Apple is allegedly moving the manufacturing of its new Mac Pro computer from the United States to China, according to a Wall Street Journal report.
It came the day before the US and China announced at the G20 summit in Japan that they would re-start trade talks.
Both countries have slapped tariffs on billions of dollars of each other’s imports, which has disrupted global supply lines, upset markets and put a drag on global economic growth.
The Trump administration had threatened to impose new levies to cover nearly all imports from China and pressured Apple and other manufacturers to make their products in the United States if they want to avoid tariffs.
Last week, Apple asked its major suppliers to assess the cost implications of moving 15%-30% of its production capacity from China to Southeast Asia, according to a Nikkei report.
“If true, this suggests to me that Apple has tremendous confidence that the US and China will be able to solve their trade dispute and do so in the near future,” DA Davidson analyst Tom Forte said in an email.
China is a key market for Apple as well as a major production center for its devices. The company got nearly 18 percent of its total revenue from Greater China in the quarter ended March.
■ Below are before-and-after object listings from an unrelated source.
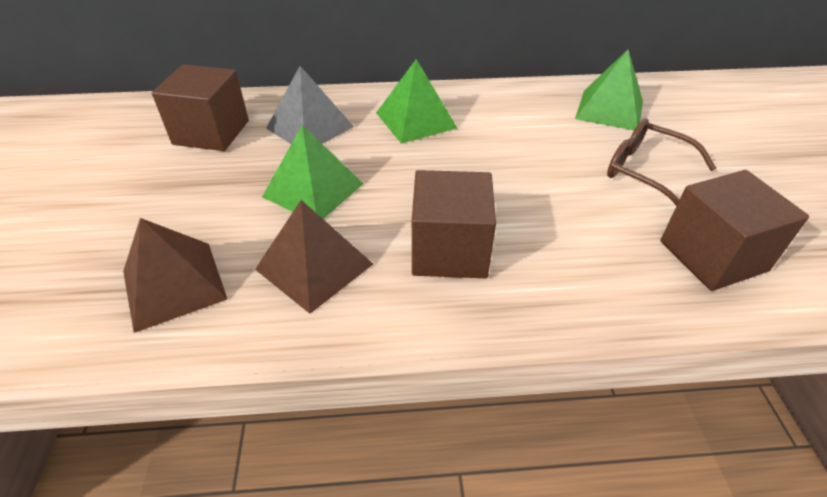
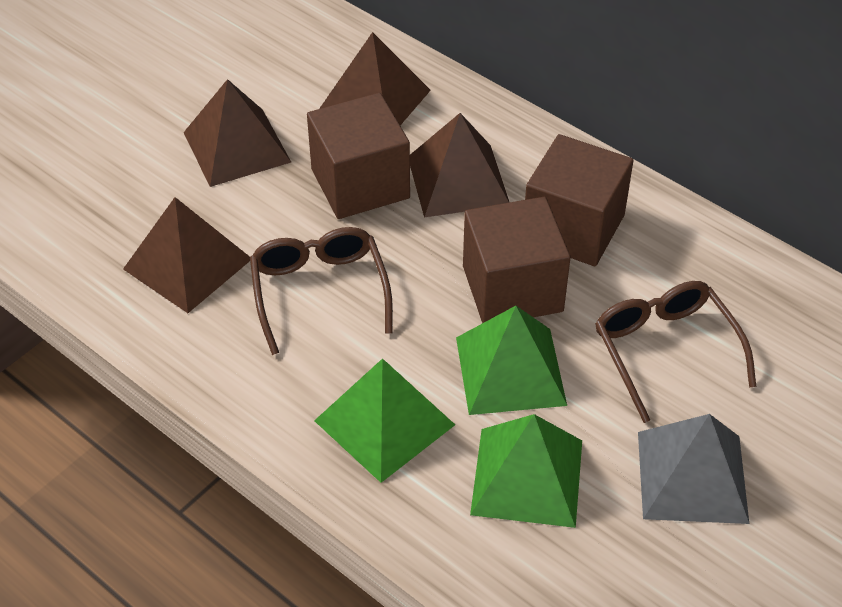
brown glasses: 1 -> 2
brown pyramid: 2 -> 4

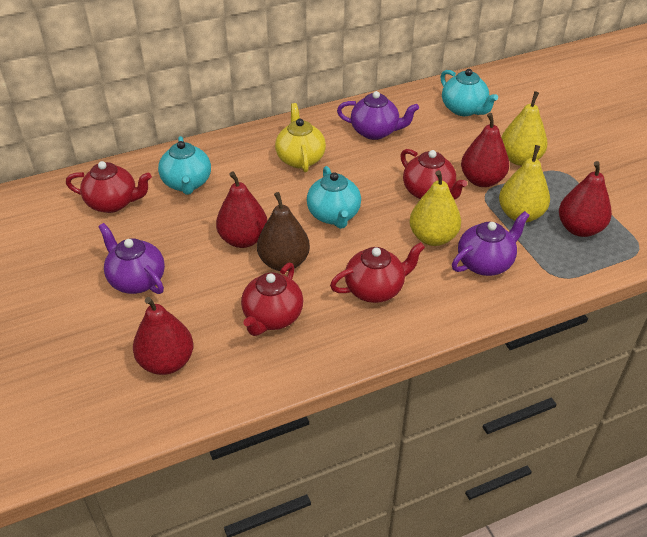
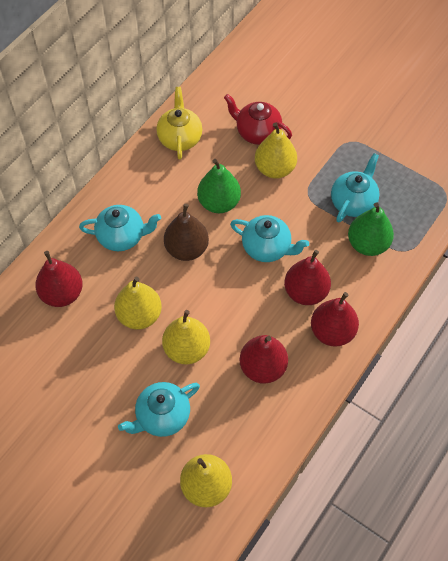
green pear: 0 -> 2
purple teapot: 3 -> 0
red teapot: 4 -> 1
turquoise teapot: 3 -> 4
yellow pear: 3 -> 4

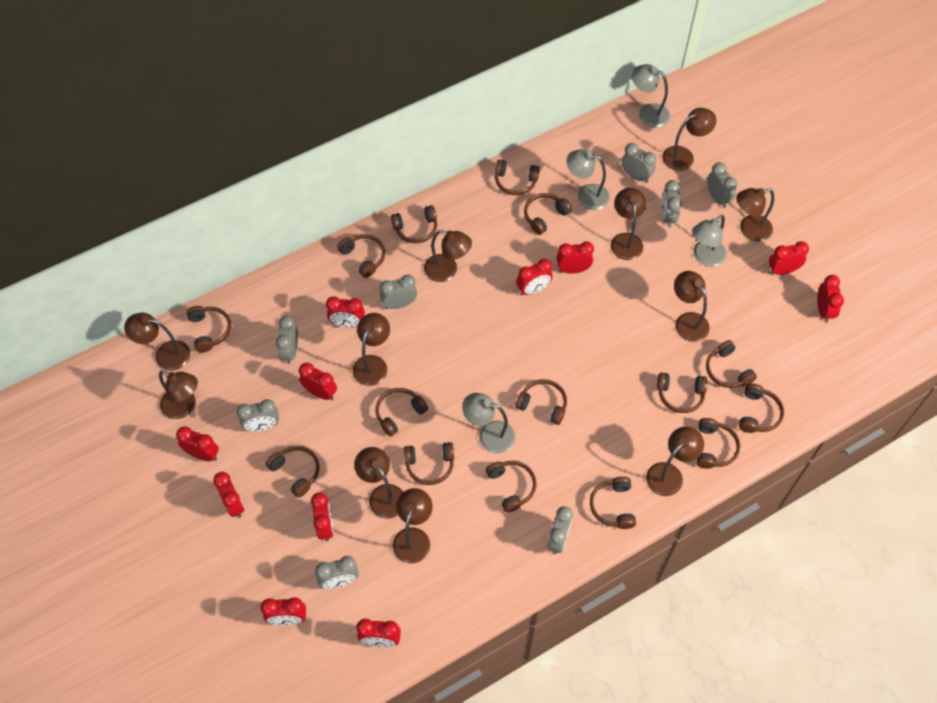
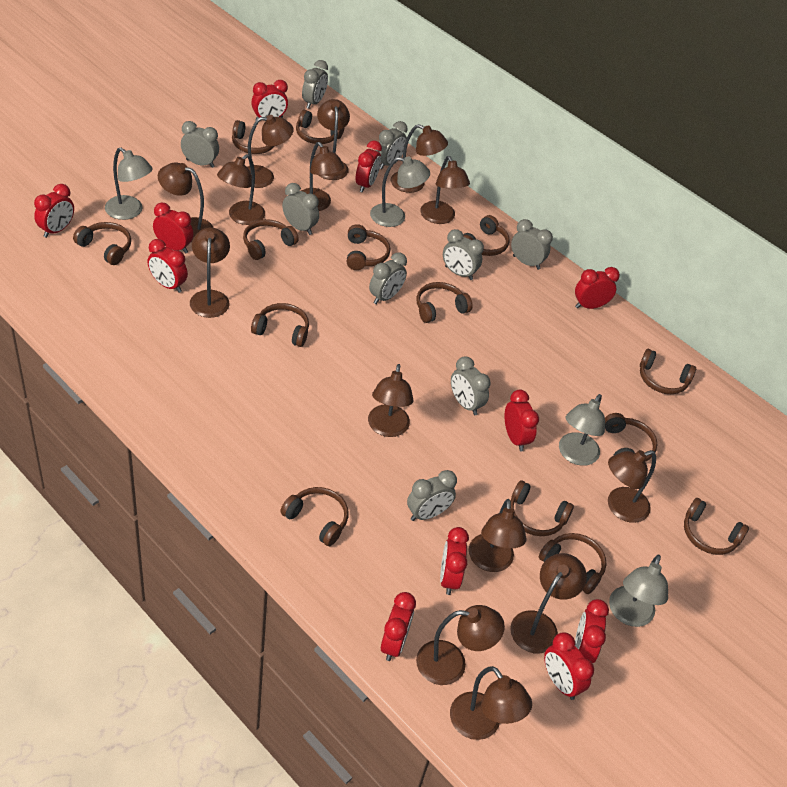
brown headphones: 15 -> 14
brown lamp: 11 -> 14
grey clock: 8 -> 9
“Like all of our products, the new Mac Pro is designed and engineered in California and includes components from several countries including the United States,” an Apple spokesman said. “Final assembly is only one part of the manufacturing process.”
Apple’s decision coincides with the end of tax subsidies that it got for making the desktop in a plant in Texas run by contract manufacturer Flex Ltd, according to the Journal.
“(This) serves as a reminder that, relative to the U.S., manufacturing in China remains a lower-cost alternative and benefits from an existing infrastructure, versus having to, potentially, rebuild one in the U.S”, Forte said.